Antibiotics

Antibiotics are chemical substances that selectively kill or inhibit the growth of bacteria, forming a cornerstone of modern medicine. Before their advent, bacterial infections such as pneumonia, tuberculosis, and wound sepsis were leading causes of death. The concept of a 'magic bullet' that could target pathogens without harming the host was championed by Paul Ehrlich, whose systematic screening of arsenic compounds led to the development of arsphenamine. In 1910, Ehrlich and his assistant Sahachiro Hata introduced arsphenamine under the trade name Salvarsan as the first effective treatment for syphilis, marking the birth of modern chemotherapy.

The next major advance came with the sulfonamide drugs. In 1935, Gerhard Domagk, a researcher at Bayer, published his findings that the red dye Prontosil protected mice against lethal streptococcal infection. Prontosil and its active breakdown product, sulfanilamide, were the first broad‑spectrum antibacterial agents available to clinicians. For this discovery, Domagk was awarded the Nobel Prize in Physiology or Medicine in 1939, although the Nazi regime forced him to decline the honour until after the war.

Alexander Fleming’s serendipitous observation in 1928—that a mould contaminating a petri dish lysed colonies of Staphylococcus—led to the identification of penicillin. However, the labile substance was difficult to isolate and produce in sufficient quantity. It was not until the late 1930s that Howard Florey, Ernst Chain, and Norman Heatley at the University of Oxford developed a reliable purification method. With the outbreak of World War II, the urgent need for a treatment of infected wounds spurred a massive Anglo‑American collaborative effort; by 1944, penicillin was being mass‑produced, significantly reducing battlefield mortality and ushering in the antibiotic era.

The success of penicillin triggered an intensive search for new natural antibiotics. Selman Waksman’s systematic screening of soil actinomycetes yielded streptomycin in 1943, the first drug effective against tuberculosis. The following two decades—often called the golden age of antibiotic discovery—saw the introduction of tetracyclines, chloramphenicol, macrolides, aminoglycosides, and cephalosporins, among others. Most of these agents were derived from soil‑dwelling bacteria and fungi, suggesting that the microbial world was a vast reservoir of chemical defence compounds.

Antibiotics exert their effects through a limited number of mechanisms: inhibition of cell wall synthesis (penicillins, cephalosporins), disruption of protein synthesis (tetracyclines, macrolides, aminoglycosides), interference with nucleic acid replication (fluoroquinolones), or blockade of essential metabolic pathways (sulfonamides, trimethoprim). Their selective toxicity relies on structural and metabolic differences between bacterial and host cells.
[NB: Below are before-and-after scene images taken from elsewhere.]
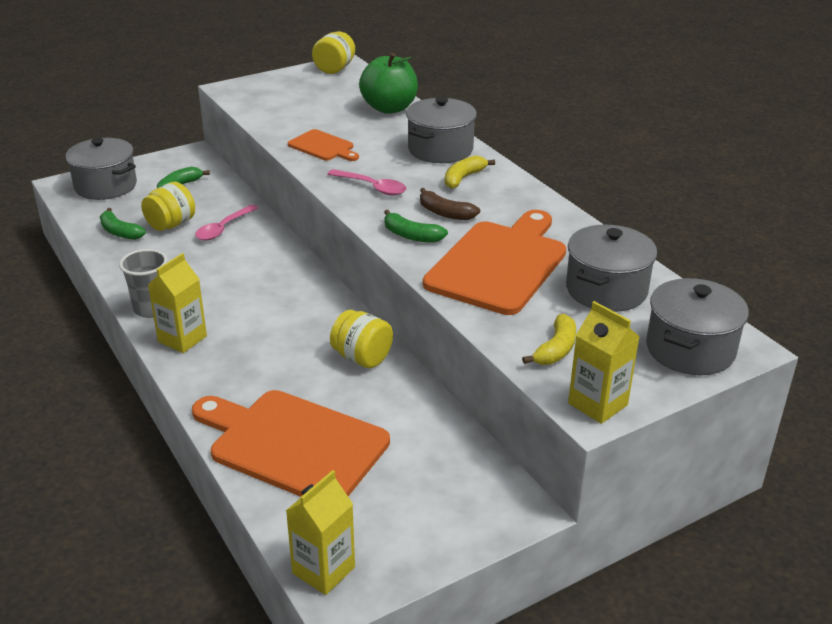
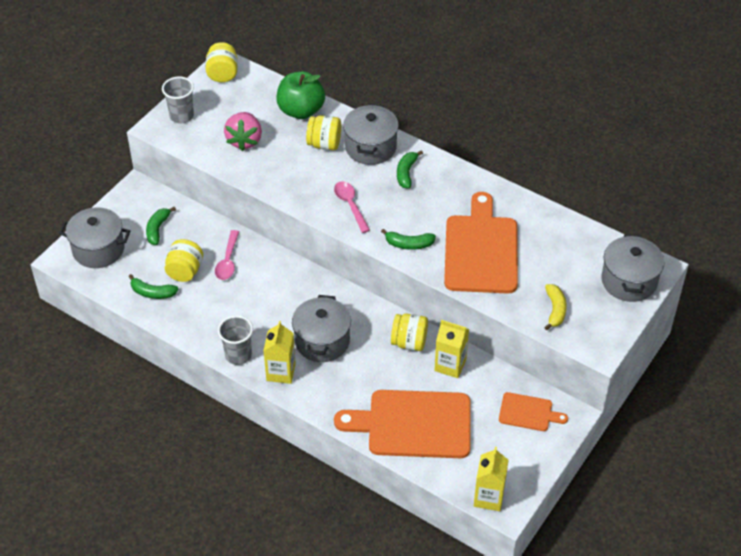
camera: 25 degrees left, 15 degrees up
(262, 86) = (181, 116): none -> grey cup
(307, 115) = (244, 140): none -> pink strawberry
(323, 147) = (283, 173): orange cutting board -> orange cutting board (528, 413)
(372, 187) = (350, 205): pink spoon -> pink spoon turned 120 degrees counterclockwise
(390, 136) = (324, 144): none -> yellow jar
(445, 213) = (417, 214): brown banana -> none
(463, 178) = (406, 173): yellow banana -> green banana
(597, 404) = (600, 342): yellow carton -> yellow carton (450, 365)
(606, 290) = (558, 249): grey pot -> grey pot (322, 341)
Almost as soon as antibiotics entered clinical use, bacteria began to develop resistance. Genes conferring resistance—coding for enzymes that degrade the drug, modify its target site, or pump it out of the cell—spread rapidly via horizontal gene transfer. The widespread and often indiscriminate use of antibiotics in human medicine, veterinary practice, and agriculture has accelerated this process. By the late 20th century, multi‑drug‑resistant strains of Staphylococcus aureus, Mycobacterium tuberculosis, and enteric Gram‑negative pathogens had become a serious global health threat. Today, antimicrobial resistance is ranked among the top public health challenges by the World Health Organization, and the pipeline for new antibiotics has slowed to a trickle, prompting calls for more prudent stewardship and novel therapeutic strategies.

The legacy of antibiotics is profound: life expectancy increased, surgical procedures became routine, and the terror of infectious disease diminished. Yet their future effectiveness depends on a delicate balance between innovation and conservation, a challenge that will define the next chapter in the history of medicine.